Hace unas semanas estaba con mi hija pequeña en casa cuando de repente se cayó al suelo. No fue un gran golpe, por lo que se levantó y comenzó a acariciarse la zona dañada y a decirle: "Sana, sana, culito de rana...". Cuando hubo acabado, para mi sorpresa, se dirigió al suelo y le dijo con cara de enfadada: "¡Malo!"
No es algo que yo le haya enseñado, sino que lo ha aprendido en alguno de los otros escenarios en lo que participa: guardería, casas de familiares, amigas, etc. Estoy segura de que alguien que la quiere mucho y que sufre con su dolor, un día, decidió enseñarle a regañar al suelo cada vez que se caía... un aprendizaje con amor, pero que transmite indefensión hacia el mundo, y le resta capacidad a ella para poner medios de cara a volver a caer. Y además, una excusa buenísima para no responsabilizarse de lo que le ocurre.De repente, al darme cuenta de lo que había ocurrido, se respondió una de las preguntas que desde hace tiempo me vengo haciendo: ¿Cuándo aprendimos a no responsabilizarnos de nuestros actos, de nuestras caídas y errores? ¿Cuándo, desde el amor, nos enseñaron que era lícito hacerlo?

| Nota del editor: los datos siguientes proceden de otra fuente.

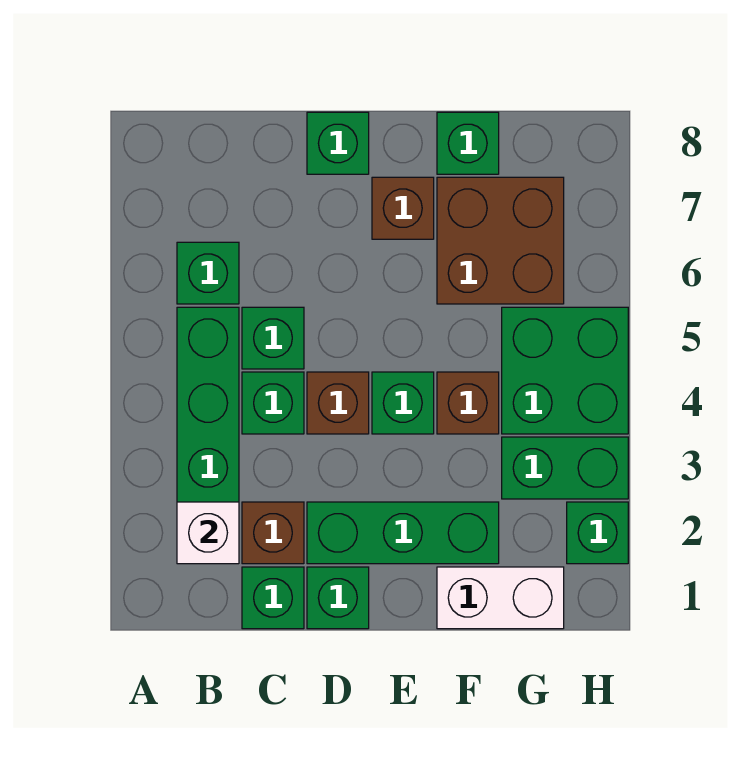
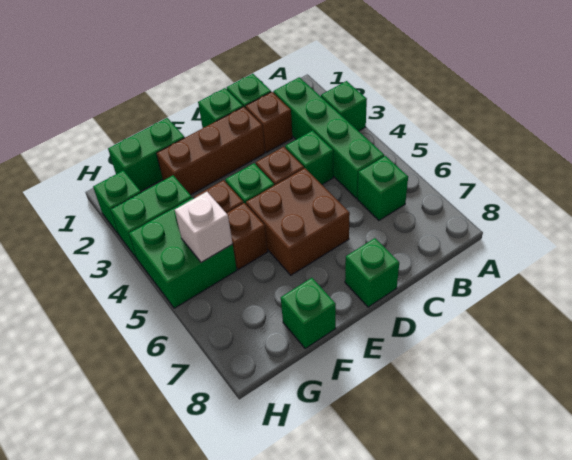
white brick B2 level 2 -> white brick G5 level 2
green brick C5 level 1 -> green brick A3 level 1
green brick D2:F2 level 1 -> brown brick D2:F2 level 1
brown brick E7 level 1 -> brown brick F5 level 1
white brick F1:G1 level 1 -> green brick F1:G1 level 1
brown brick F6:G7 level 1 -> brown brick D5:E6 level 1

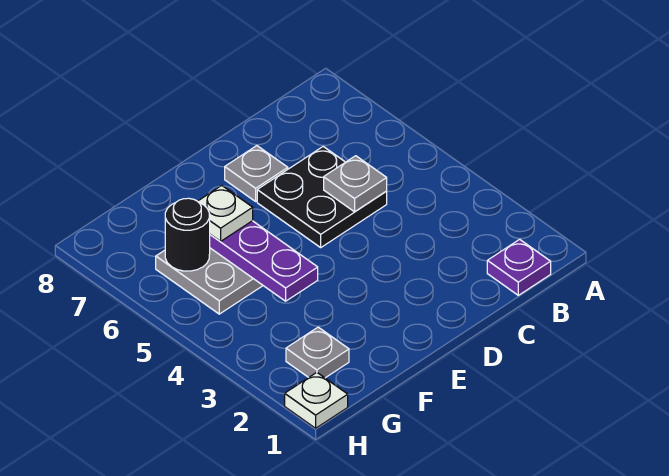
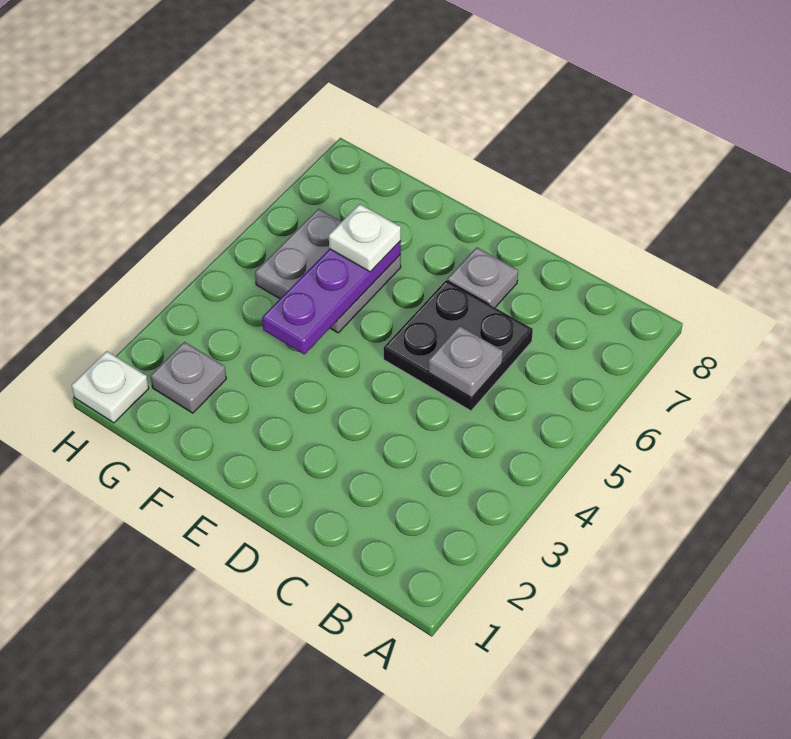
purple plate B1 level 1 -> none
black round brick G6 level 2 -> none

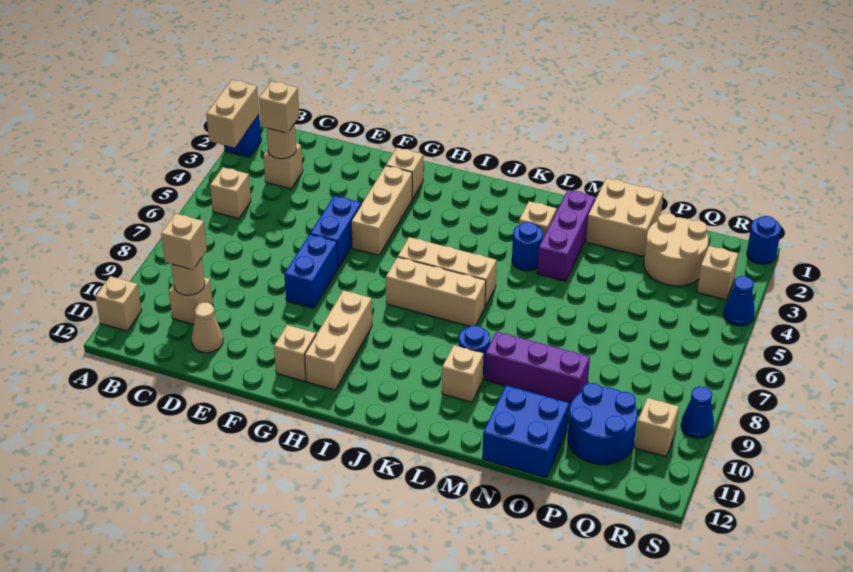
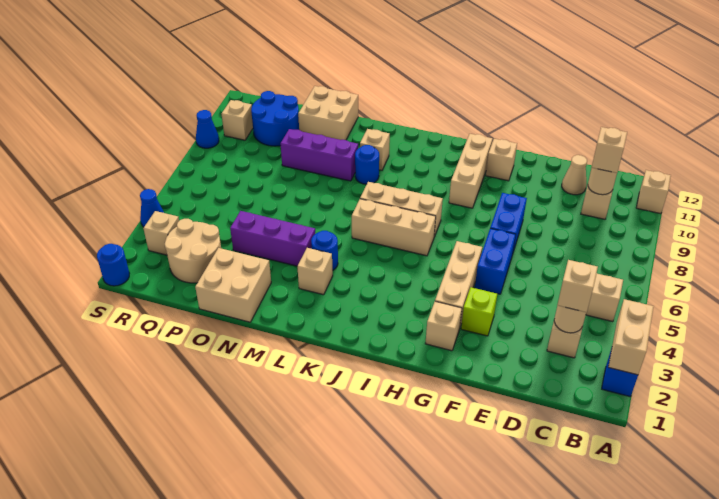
none -> lime brick F3 level 1
purple brick M2:M4 level 1 -> purple brick M4:O4 level 1
blue brick N11:O12 level 1 -> tan brick N11:O12 level 1

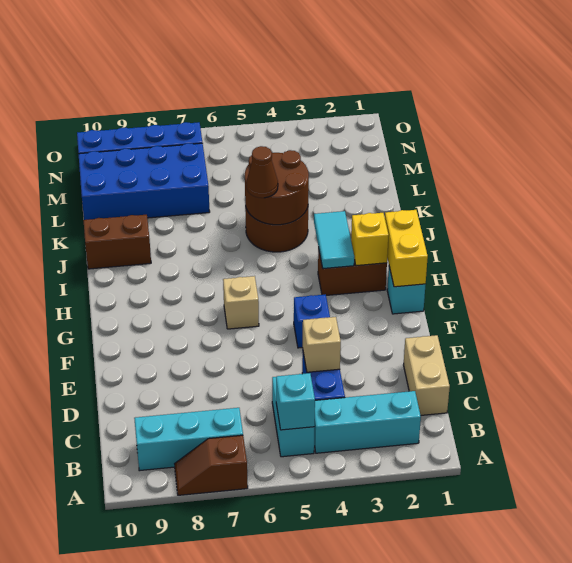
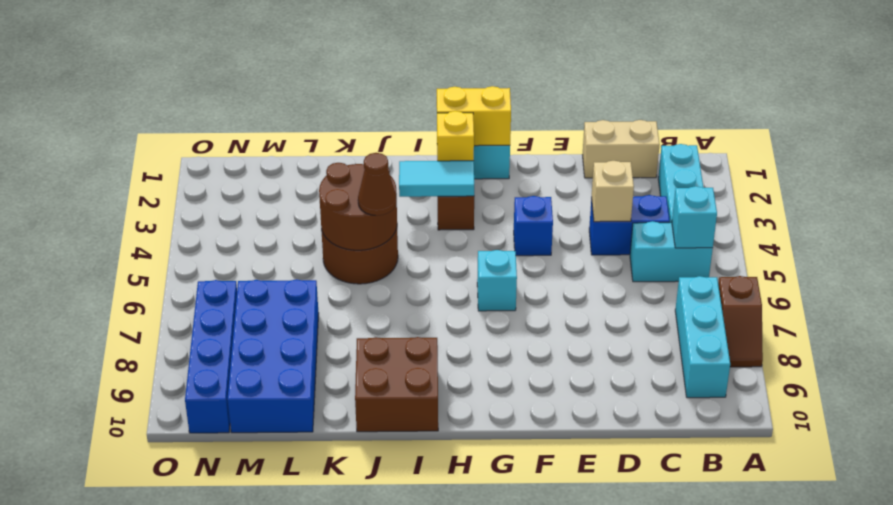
tan brick G6 level 1 -> cyan brick G6 level 1
brown brick J9:J10 level 1 -> brown brick I9:J10 level 1

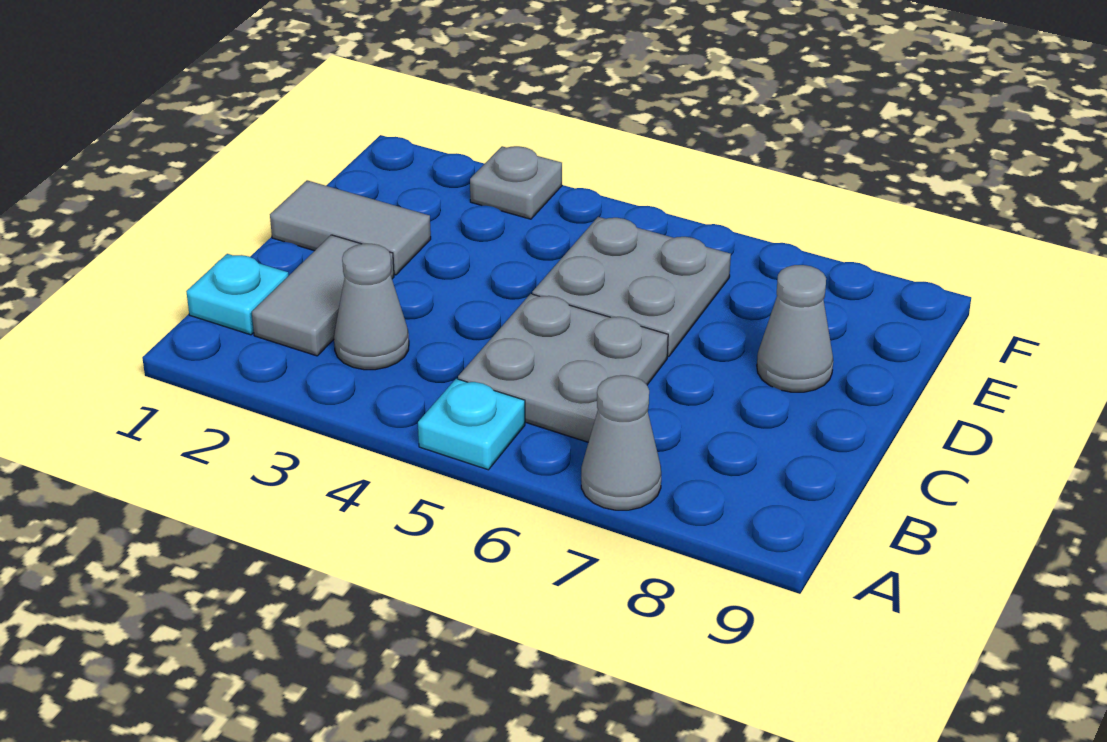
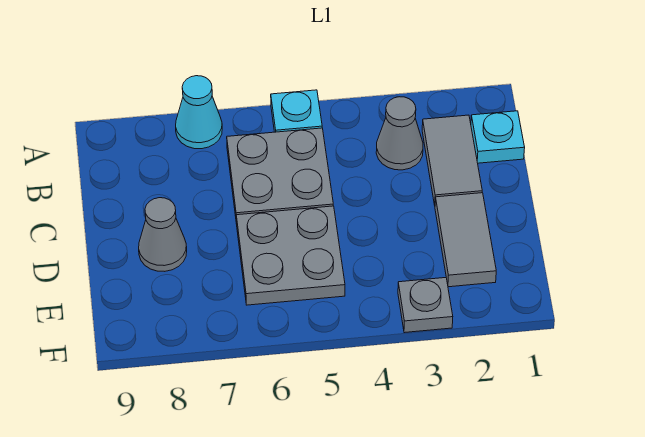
grey cone A7 level 1 -> cyan cone A7 level 1
grey tile D1:D2 level 1 -> grey tile D2:E2 level 1

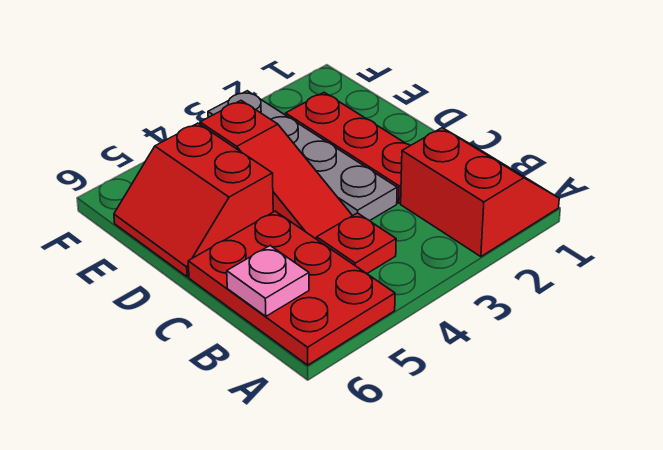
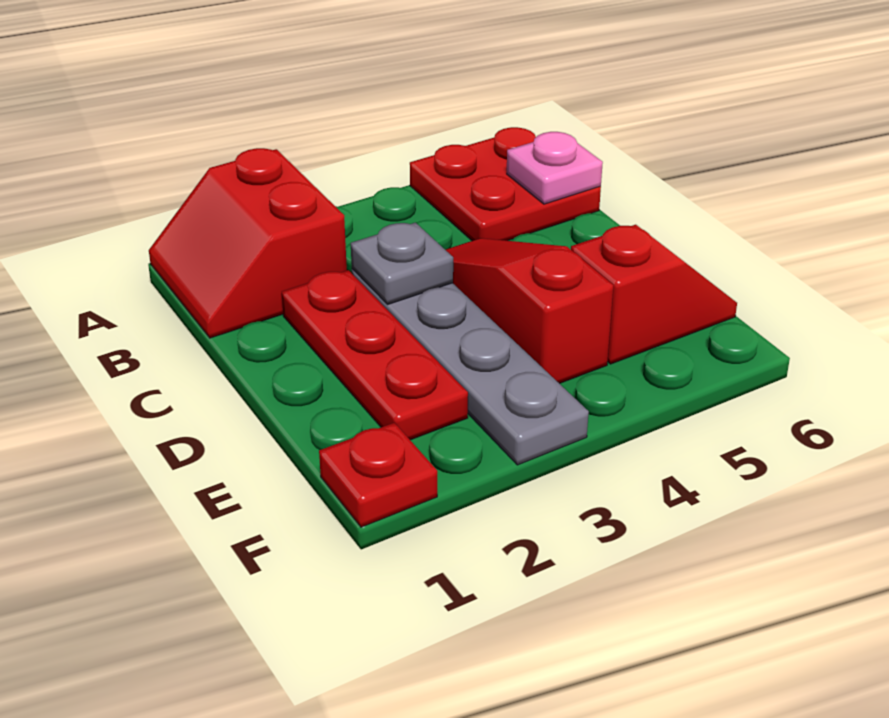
red plate A5:C6 level 1 -> red plate A5:B6 level 1
red plate B4 level 1 -> red plate F1 level 1
none -> grey plate C3 level 2
red slope D5:E6 level 1 top 5 -> red slope E5:E6 level 1 top 5

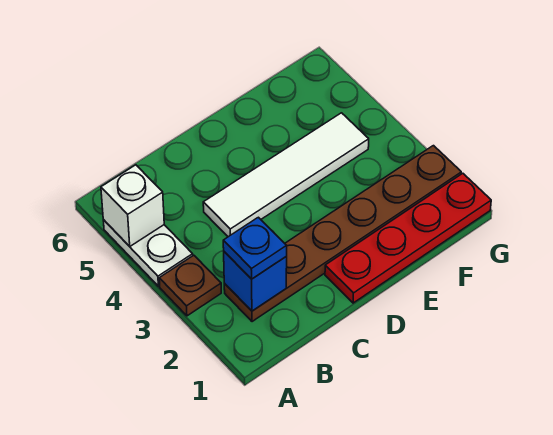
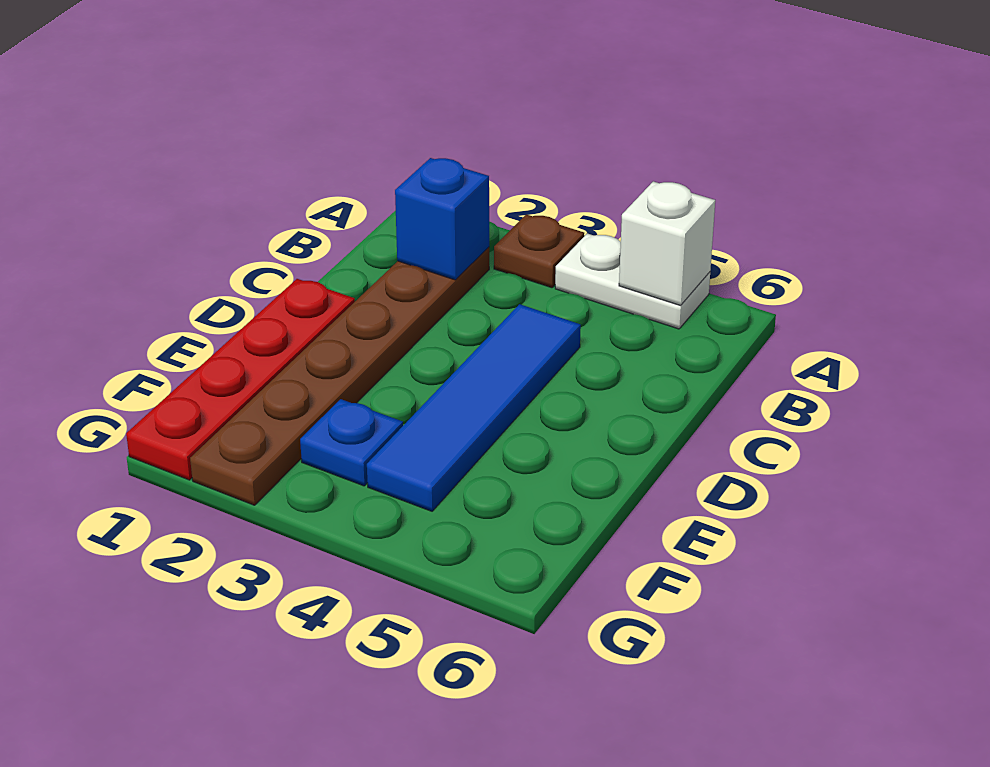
blue plate B2 level 3 -> blue plate F3 level 1
white tile C4:F4 level 1 -> blue tile C4:F4 level 1

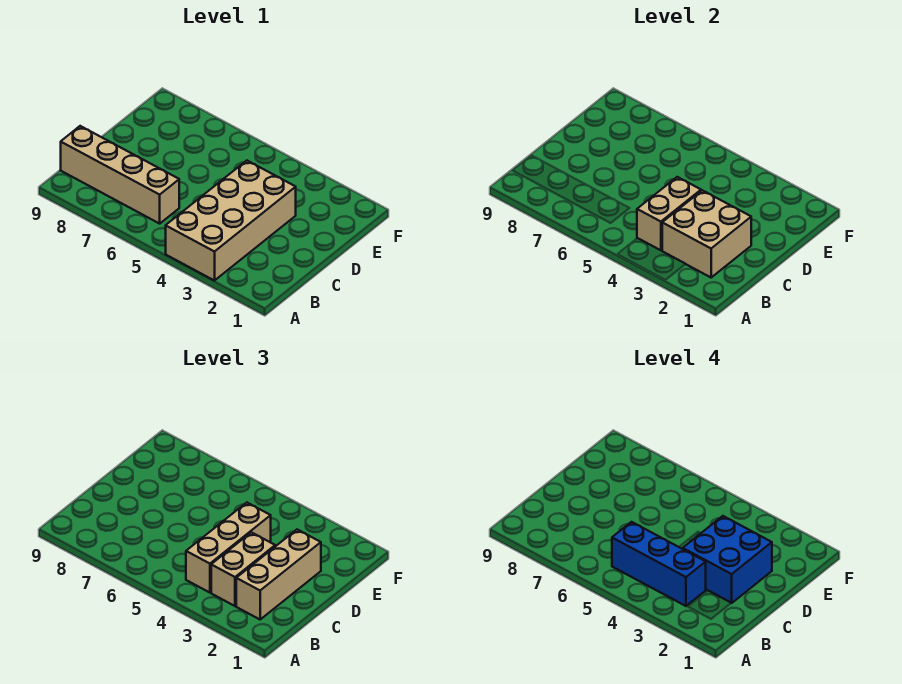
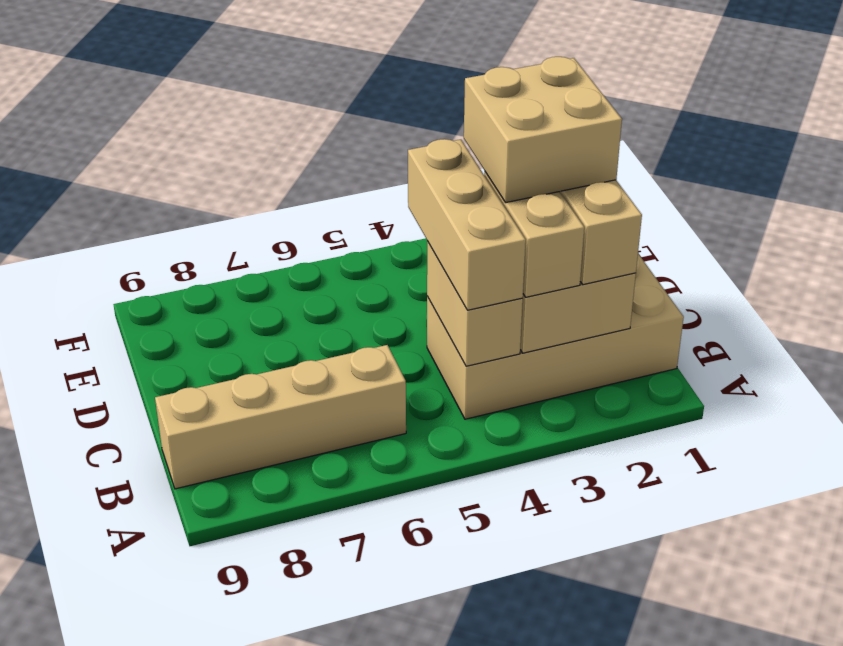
tan brick A3:D4 level 1 -> tan brick B1:C4 level 1
blue brick B3:B5 level 4 -> none
blue brick C2:D3 level 4 -> tan brick C2:D3 level 4

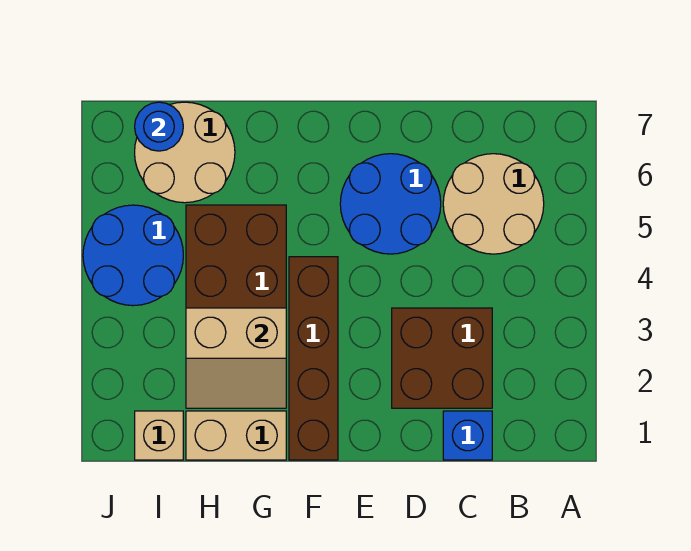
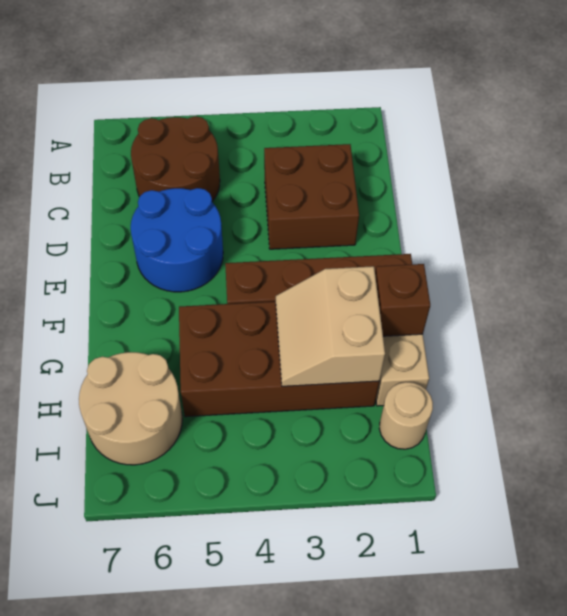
tan round brick B5:C6 level 1 -> brown round brick B5:C6 level 1
blue brick C1 level 1 -> none
none -> brown brick G1 level 2
tan slope G2:H3 level 2 top 3 -> tan slope G2:H3 level 2 top 2
tan brick I1 level 1 -> tan round brick I1 level 1
blue round brick I4:J5 level 1 -> none
blue round brick I7 level 2 -> none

Y lo más perverso de todo, ¿cómo es que las mismas personas que nos enseñaron eso, de mayores nos piden que nos responsabilicemos de lo que hacemos?
Con esto no quiero demonizar a nuestros mayores, ni mucho menos. Tan solo quiero abrir la reflexión acerca de cómo enfrentamos la vida, de cómo nos relacionamos y de dónde venimos.
Las personas tenemos creencias distintas en relación al origen de lo que nos ocurre: podemos atribuir la causa a las capacidades personales de cada uno/a, o por el contrario, ponerla en las circuntancias. Así, atendiendo a mi estilo atribucional (a qué atribuyo lo que me pasa), actúo en mi vida. Y esto es fundamental. Si responsabilizo a las circunstancias lo que me ocurre, sentiré que no tengo control sobre mi existencia, y eso me generará indefensión y sufrimiento. Si lo atribuyo a mis capacidades, sentiré que puedo mejorarlas para evitar consecuencias indeseables.
Entendiendo ésto, y cambiando patrones que no funcionan, podremos sentirnos capaces de modificar nuestra vida, de alcanzar objetivos puesto que somos dueños/as de nuestro destino. Podremos sentir que somos dueños/as del mundo.
¿Y tú? ¿Eres dueño/a del mundo... o el mundo te tiene en sus manos?